Enter Italian-headquartered company Genius Watter, a solar water treatment technology manufacturer which has been working on a rural water supply project to provide a Somali community with safe drinking water through solar reverse osmosis desalination. Typically, Genius Watter’s solutions don’t require batteries since the plant operation adapts and follows the solar curve starting from low irradiation levels, 200w/m2. Genius Watter CEO Dario Traverso told pv magazine zero battery solutions were preferred because batteries remain expensive in this market and they also have a short lifespan compared to solar.
“Instead of storing energy we store water, either by gravity, as demonstrated in one of our projects in Cape Verde, in which we pump the water uphill when the sun is high, or in storage tanks,” Traverso said. “If unavoidable, small batteries for pumps can be used, but it’s far less expensive than incorporating a full energy storage system.”
The key to making these types of desalination solutions affordable is trying to get the least salty water possible. “It is much smarter to find ground-water than seawater, much less capex/opex and better ROI,” said Traverso.
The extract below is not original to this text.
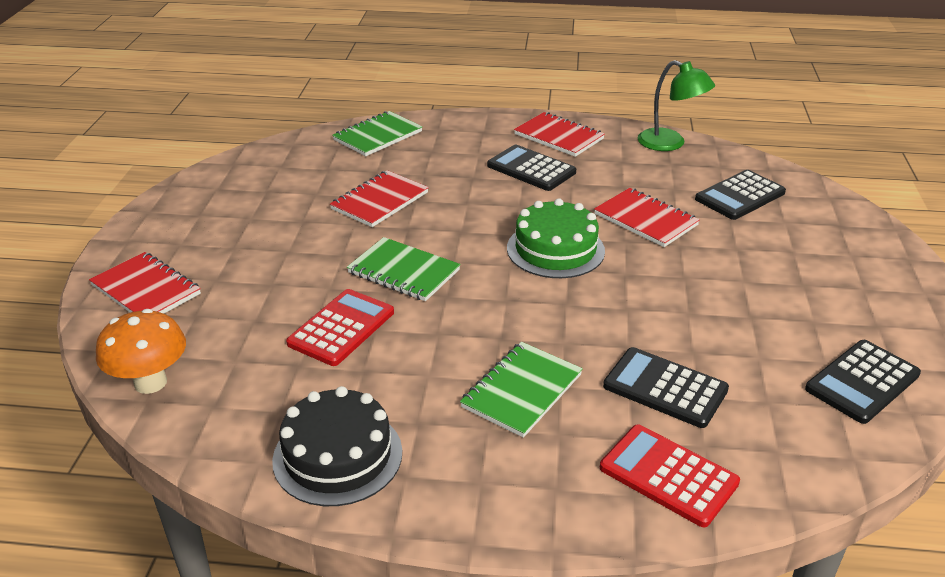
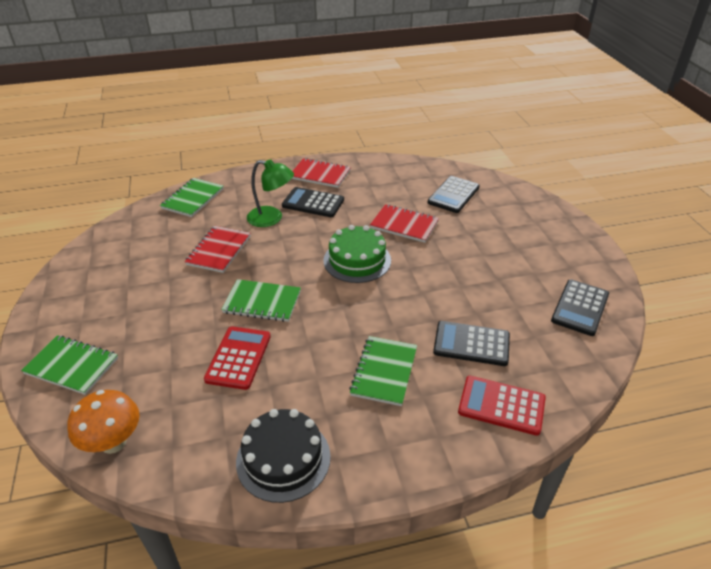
camera: 20 degrees left, 5 degrees up
(146, 290) = (72, 366): red notebook -> green notebook
(670, 143) = (394, 166): green lamp -> green lamp (272, 218)

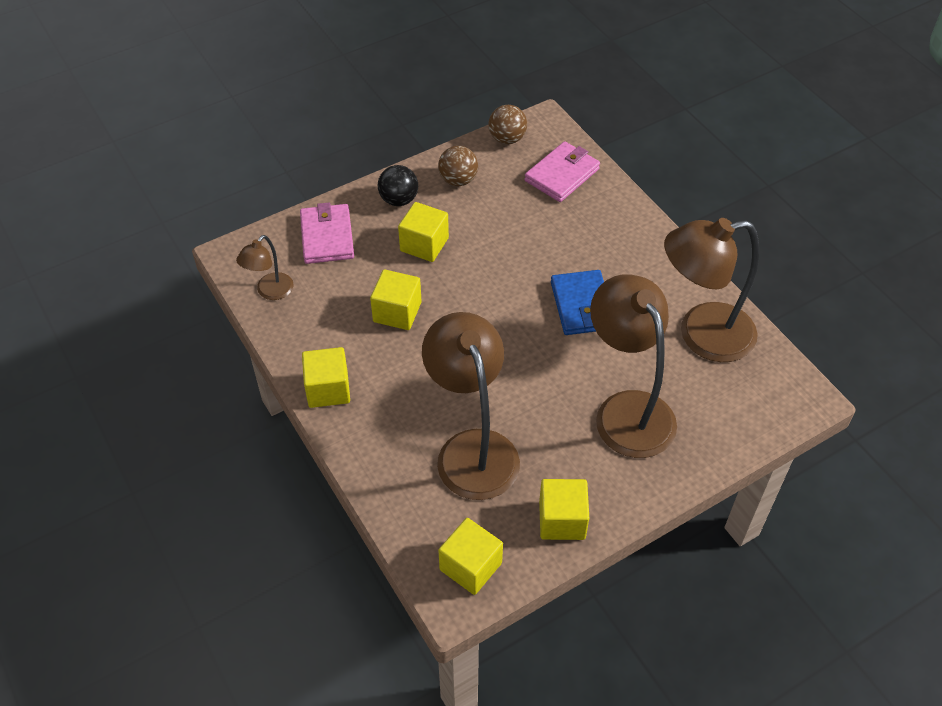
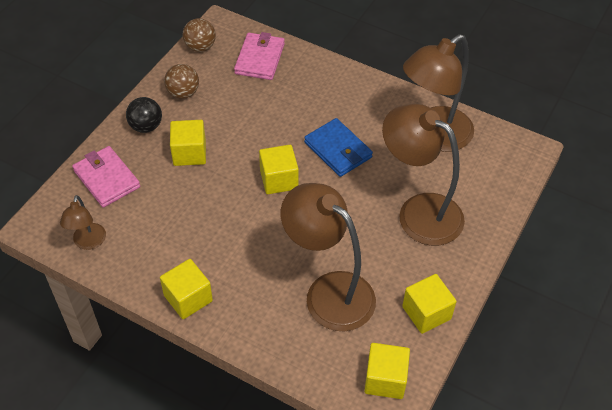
camera: 30 degrees left, 0 degrees up
(397, 312) = (203, 214): yellow cube -> yellow cube (279, 179)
He noted that if you desalinate 100 litres of seawater, you’ll use more energy and end up with 40 litres of clean water and 60 litres of brine, while 100 litres of brackish water uses much less energy and returns 70 litres of clean water. In both circumstances, the brine can be dumped at sea without environmental damage, or used for applications like fish farming.
Not so boring
Genius Watter uses drones with electromagnetic signalling to find groundwater sources, but on the archipelago of Zanzibar, Tanzania, the problem isn’t finding water (they have over 400 bore holes). The problem is generating the energy to pump the water, treat it and then distribute it.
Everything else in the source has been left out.